Rather, he explained at the Organic & Natural Health Association’s inaugural conference in late January, “we need to engage constructively with AGs” to communicate effectively to them – and the watching public – that the dietary supplement industry is regulated, benefits the public health and is just as interested as AGs in rooting out bad actors that damage its reputation and put consumers at risk.
“You need to explain to your AGs,” the same way industry does Congressional representatives, “that if there is something unhealthy happening, they should stop it. But, the general idea of this industry is to help people … and it is a legal business,” he said.
Industry should drum into AGs and their staff that supplements are not an unregulated drug, but rather “the most over-regulated food,” he said.
Companies should show AGs from their states firsthand how they implement good manufacturing practices at their facilities by inviting them to visit, former US Senator and AG from Arkansas Mark Pryon added later in the day at the conference.
They also should demonstrate how they benefit the local economy and how many of the AG’s constituents want, use and benefit from supplements, said Brown, who is the current president of the World Alliance for Mercury Free Dentistry.
As elected officials, many AGs will weigh their actions against reactions from those who vote for them, so demonstrating consumer support as well as industry influence could dissuade unnecessary negative cases, he added.
Get involved during elections
The dietary supplement industry also should consider becoming involved before negative cases are filed – which might mean playing a part during elections, Brown said.
He noted that North Carolina and Pennsylvania have AG elections this year, along with about eight other states.

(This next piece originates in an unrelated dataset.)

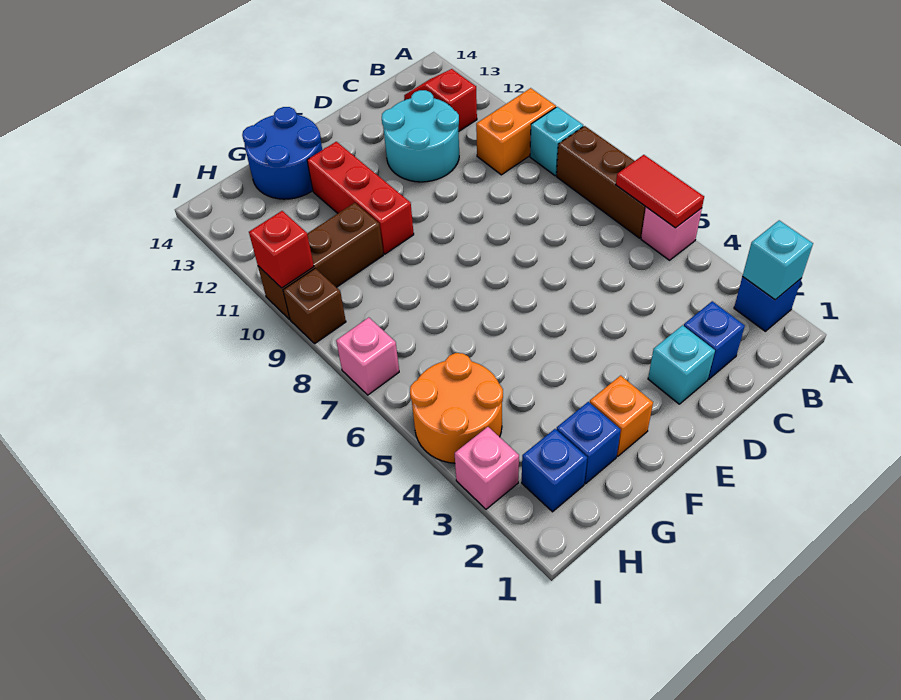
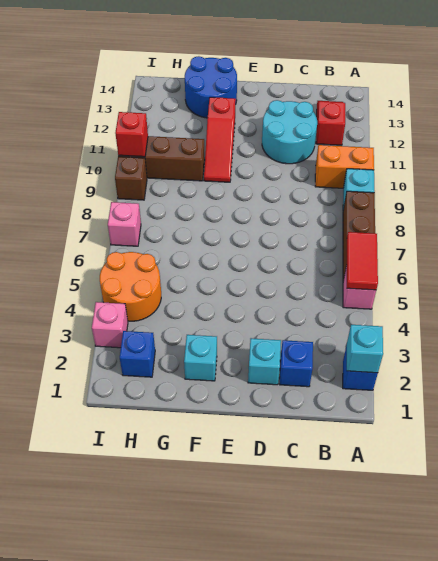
orange brick F2 level 1 -> cyan brick F2 level 1
red brick F10:F12 level 1 -> red slope F10:F12 level 1 top 12
blue brick G2 level 1 -> none

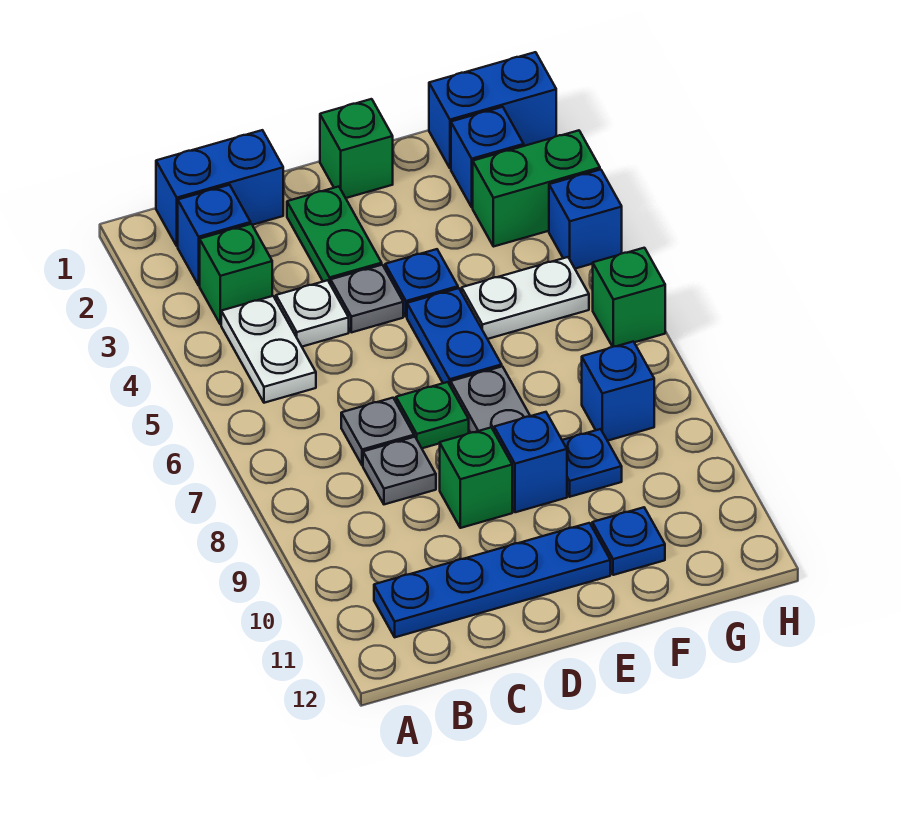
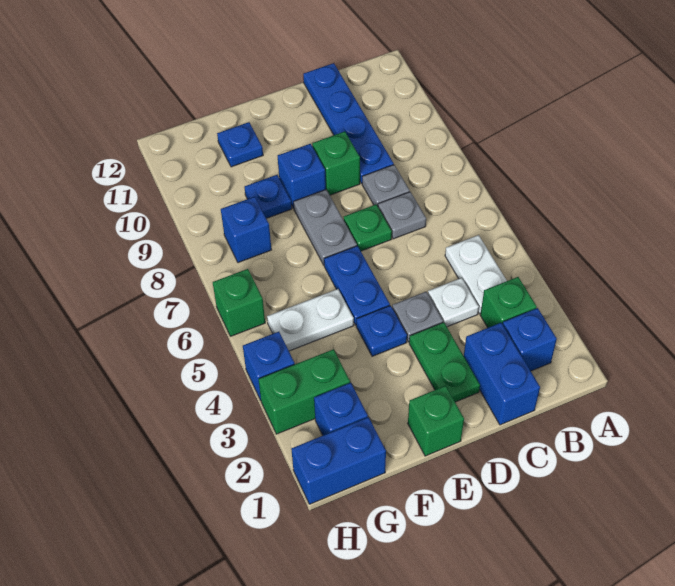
blue brick B1:C1 level 1 -> blue brick C1:C2 level 1
blue plate B11:E11 level 1 -> blue plate C9:C12 level 1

Even more are up in 2018.
When choosing where to focus industry efforts, he recommends firms zero in on elections without an incumbent.
He also suggested reaching out to Republican candidates who likely will be more receptive than Democrats to messages of providing consumers with more choices and the benefits industry offers the local economy.
“We should talk boldly about our industry and not at all shrink away from being in front of federal policy makers and state officials,” he said. “Show them we are a new positive issue … that has political force as part of the culture, part of the economy and part of the polity.”